World-VLA-Loop: Closed-Loop Learning of Video World Model and VLA Policy
Xiaokang Liu, Zechen Bai, Hai Ci, Kevin Yuchen Ma, Mike Zheng Shou
TL;DR
World-VLA-Loop tackles the challenge of unreliable action-grounding in video-based robotic world models by introducing a state-aware, action-conditioned world simulator trained with a Success and Near-Success Dataset (SANS). The method couples world-model refinement with RL post-training of VLA policies in a closed loop, where failure rollouts inform subsequent world-model updates, and integrates a reward head into the diffusion-based video model for aligned outcomes. Empirical results show high visual and reward alignment, with OpenVLA-OFT policies achieving notable gains on LIBERO benchmarks and real-world tasks after RL within the simulator, and further improvements through iterative data augmentation.
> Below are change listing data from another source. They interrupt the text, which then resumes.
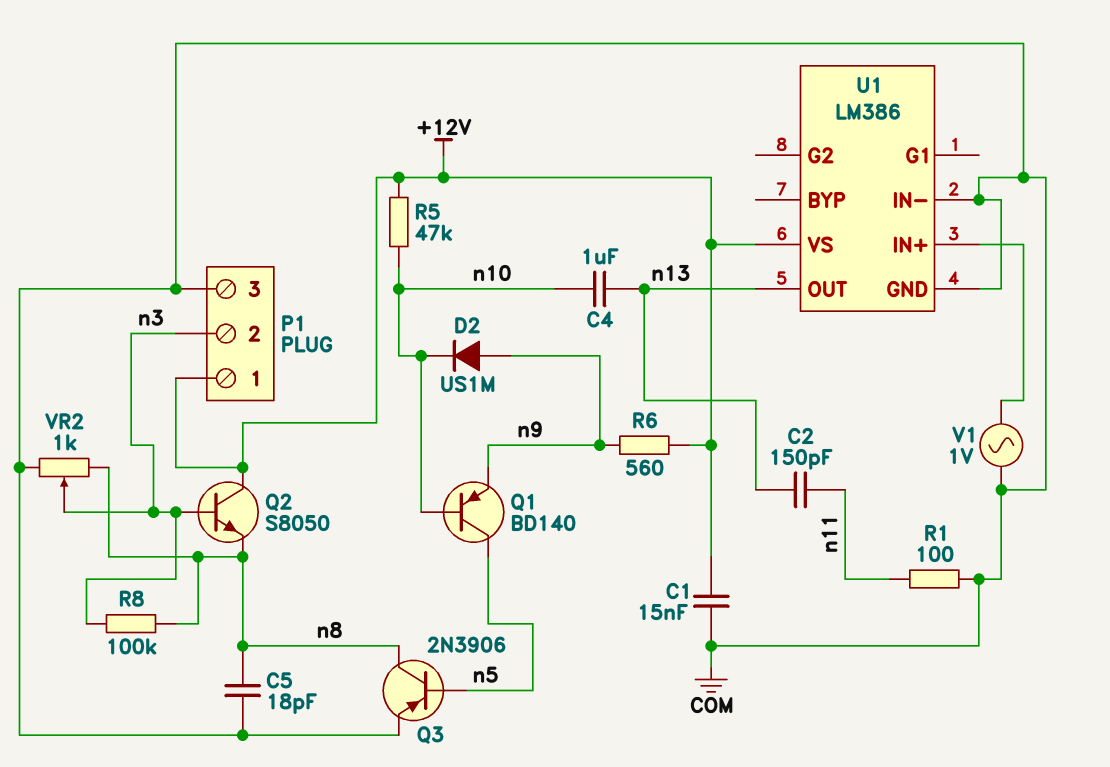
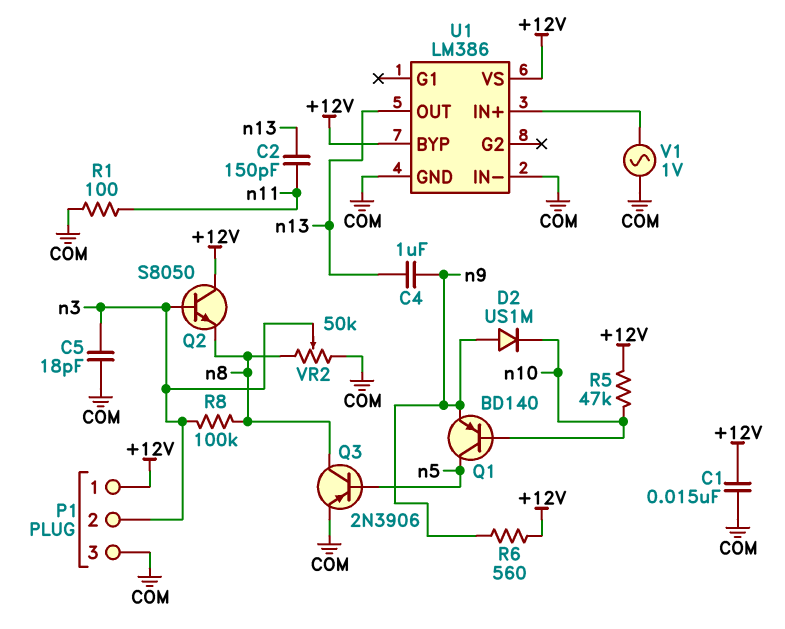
C4: 1uF (n10, n13) -> 1uF (n9, n13)
C5: 18pF (COM, n8) -> 18pF (COM, n3)
U1 pin BYP: none -> +12V
VR2: 1k (COM, n8, wiper n3) -> 50k (COM, n8, wiper n3)

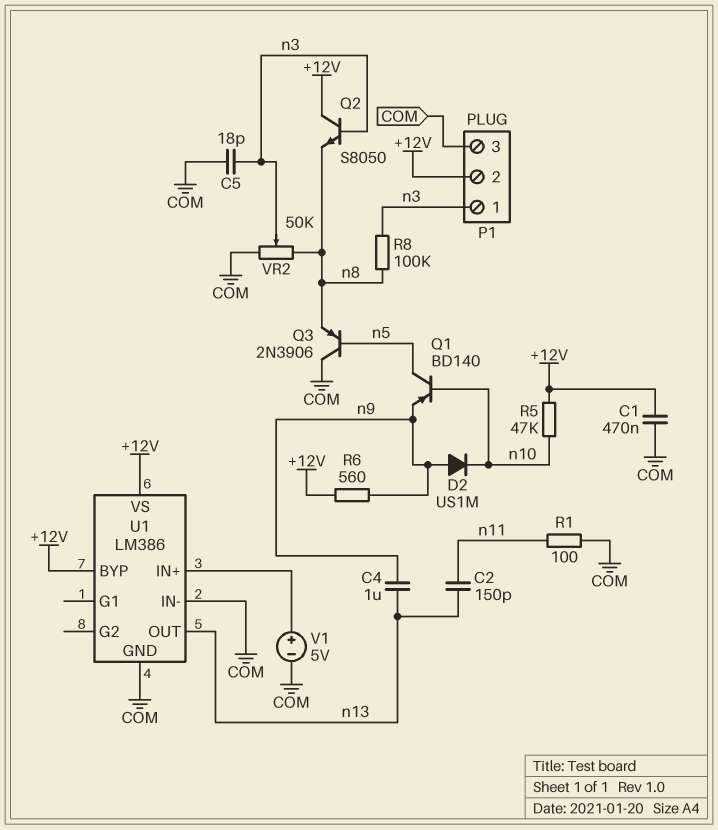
C1: 15nF (+12V, COM) -> 470nF (+12V, COM)
P1 pin 1: +12V -> n3
P1 pin 2: n3 -> +12V
Q3: PNP 2N3906 (B n5, C n8, E COM) -> PNP 2N3906 (B n5, C COM, E n8)
V1: AC 1V (COM, U1/IN+) -> 5V (plus U1/IN+, minus COM)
This approach reduces reliance on costly real-world interactions and demonstrates a practical, generalizable pathway for real-world robotics through co-evolving world models and policy learning.
Abstract
Recent progress in robotic world models has leveraged video diffusion transformers to predict future observations conditioned on historical states and actions. While these models can simulate realistic visual outcomes, they often exhibit poor action-following precision, hindering their utility for downstream robotic learning. In this work, we introduce World-VLA-Loop, a closed-loop framework for the joint refinement of world models and Vision-Language-Action (VLA) policies. We propose a state-aware video world model that functions as a high-fidelity interactive simulator by jointly predicting future observations and reward signals. To enhance reliability, we introduce the SANS dataset, which incorporates near-success trajectories to improve action-outcome alignment within the world model. This framework enables a closed-loop for reinforcement learning (RL) post-training of VLA policies entirely within a virtual environment. Crucially, our approach facilitates a co-evolving cycle: failure rollouts generated by the VLA policy are iteratively fed back to refine the world model precision, which in turn enhances subsequent RL optimization. Evaluations across simulation and real-world tasks demonstrate that our framework significantly boosts VLA performance with minimal physical interaction, establishing a mutually beneficial relationship between world modeling and policy learning for general-purpose robotics. Project page: https://showlab.github.io/World-VLA-Loop/.